Chicago’s Sepia is the outlier. Its wine program is indivisible from its young beverage director, Arthur Hon. Under his leadership, Sepia – which opened in 2007 -- was named an Outstanding Wine Program semifinalist in 2012, 2013 and 2014.
The three other restaurants are legendary. Collectively, they represent 262 years of dining history (Bern’s is the upstart, having opened in 1956.) All three restaurants reliably deliver the kind of special dining experiences that industry professionals adore: Wine isn’t always the central element of those experiences, but it’s a comprehensible way of talking about the added oomph that distinguishes an icon from every other professional kitchen.
Still, consistent magic isn’t a magnet for awards.
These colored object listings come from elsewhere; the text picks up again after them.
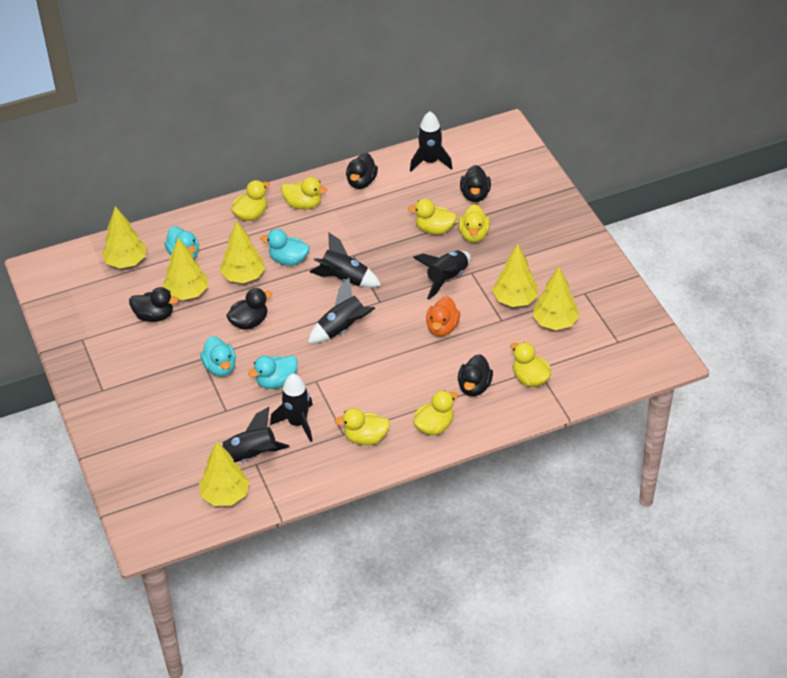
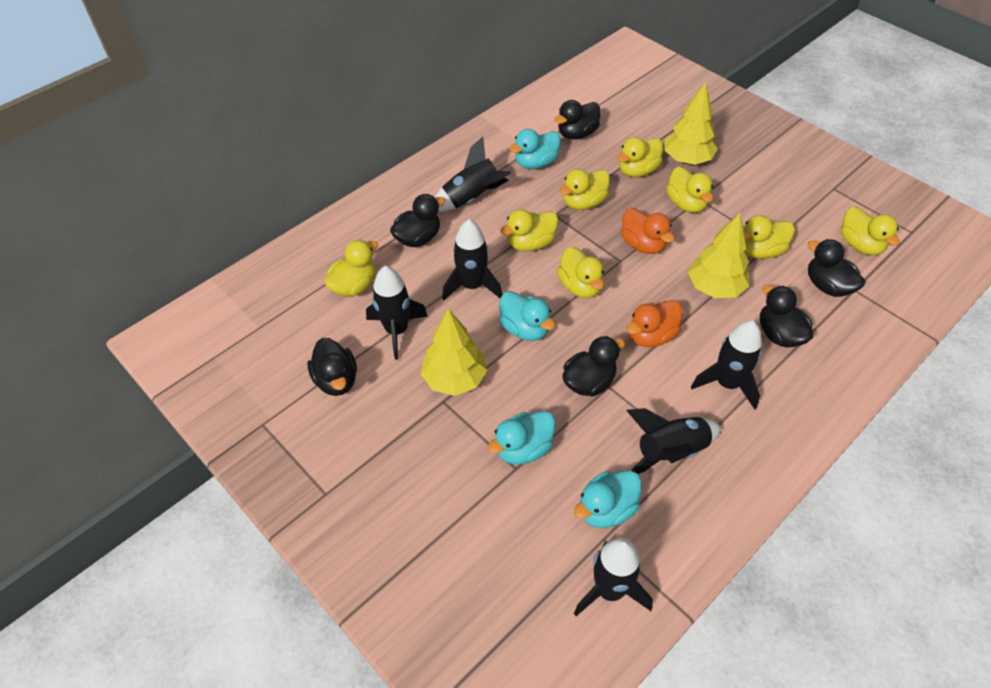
black duck: 5 -> 6
orange duck: 1 -> 2
yellow duck: 7 -> 8
yellow tree: 6 -> 3

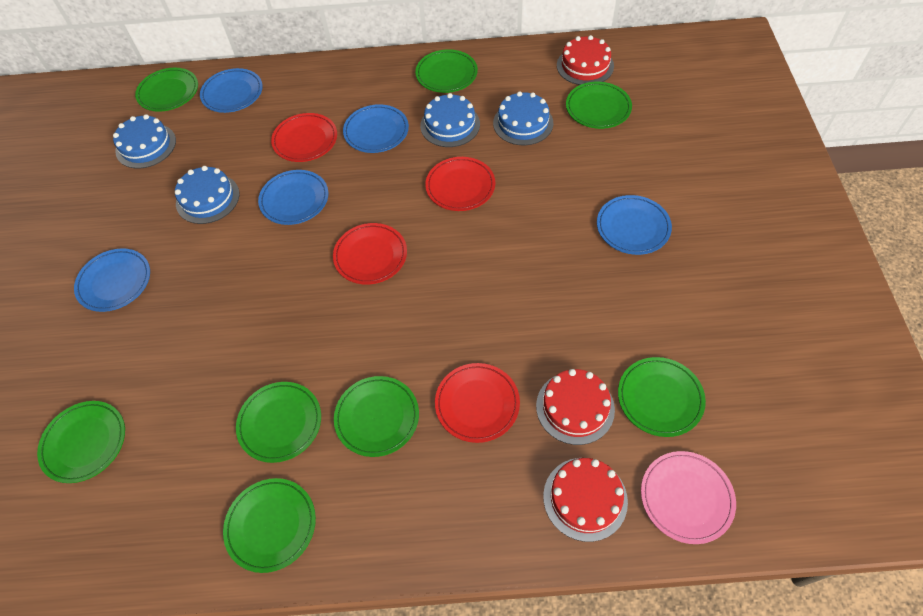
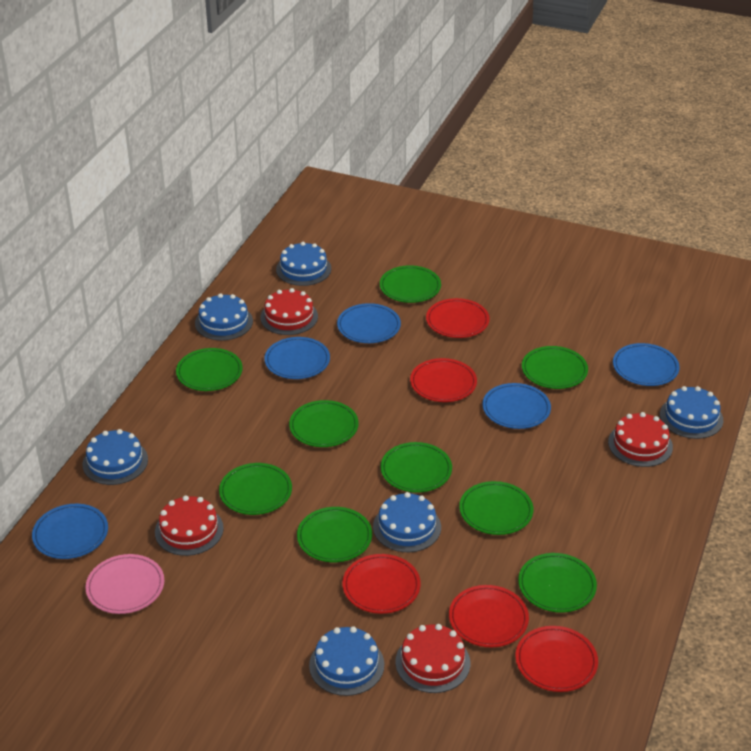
blue cake: 4 -> 6
green plate: 8 -> 9
red cake: 3 -> 4
red plate: 4 -> 5

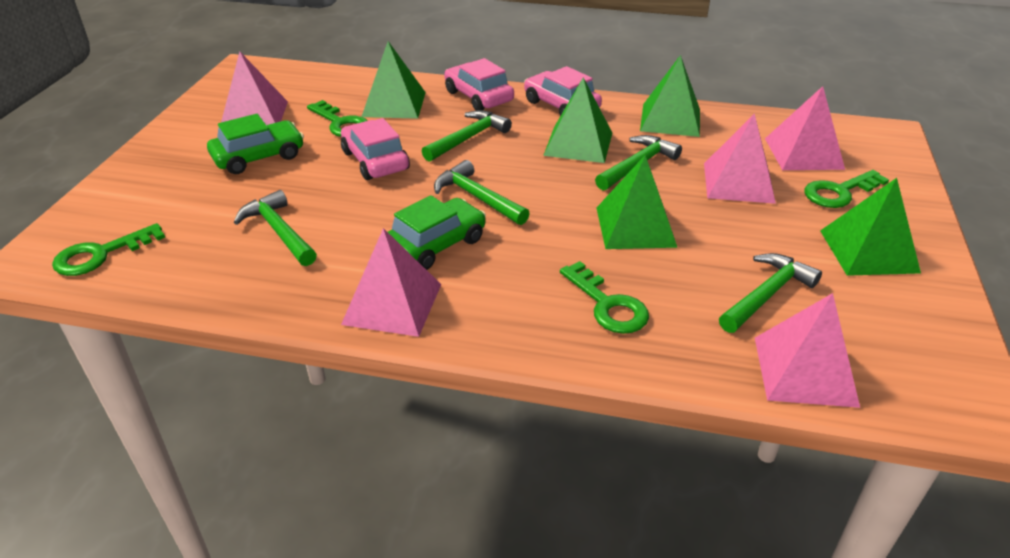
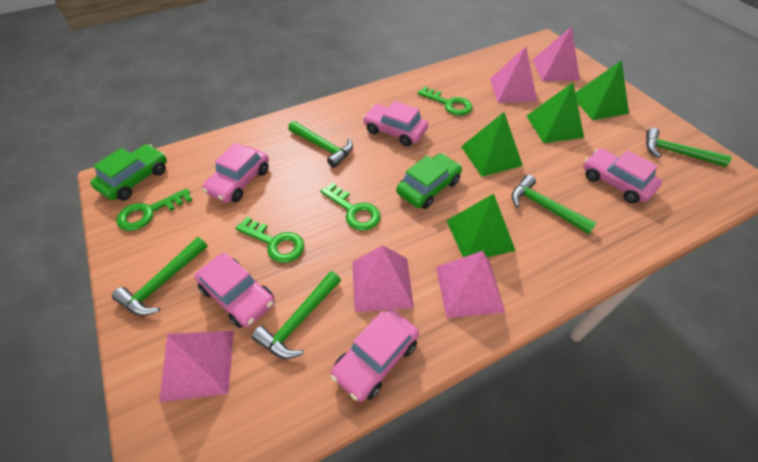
green pyramid: 5 -> 4
pink car: 3 -> 5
Seattle’s Canlis, shockingly, has never won a Beard. Its chef, Jason Franey, was nominated for Best Chef Northwest three times. It reached the finalist stage of the Outstanding Service category four times between 2003 and 2008. But the closest it’s come to an award for wine is a semi-finalist finish in 2012.
Bern’s, by contrast, has won the top award for wine. But that was back in 1992, the same year the award was introduced. The Tampa restaurant hasn’t won a single Beard since, despite last year earning a nomination for its wine program.
Similarly, the front-of-the-house at Commander’s Palace had a strong showing in the awards’ early years, collecting an Outstanding Service award in 1993, and an Outstanding Restaurant award in 1996. Since then, the New Orleans institution has twice produced a Best Chef South.
Commander’s Palace may have the toughest road to victory. It hasn’t been neglected for as long as Bern’s or Canlis, and voters may feel inclined to spread their votes around geographically: New Orleans is all over this year’s ballot, with strong candidates in three other categories.
It’s also hard to divine whether Sepia’s successive semi-finalist finishes are a point in the restaurant’s favor. Thrice failing to garner enough support to advance to the final round isn’t necessarily indicative of a broad base of support.
That leaves Bern’s and Canlis, which boast magnificent cellars, and FIG, which operates very much in the mode of last year’s winner. Bern’s might have the teeniest edge because the Association of Food Journalists in 2015 met in Tampa, which means lots of voters have dined there recently. That’s important, because voters are restricted to voting for restaurants they’ve patronized in the last year. But every chef who’s won a Beard gets to vote too, and FIG sees a good share of that constituency.
In other words, you heard it here first: FIG on May 2 may win another James Beard Foundation award. Or it may not.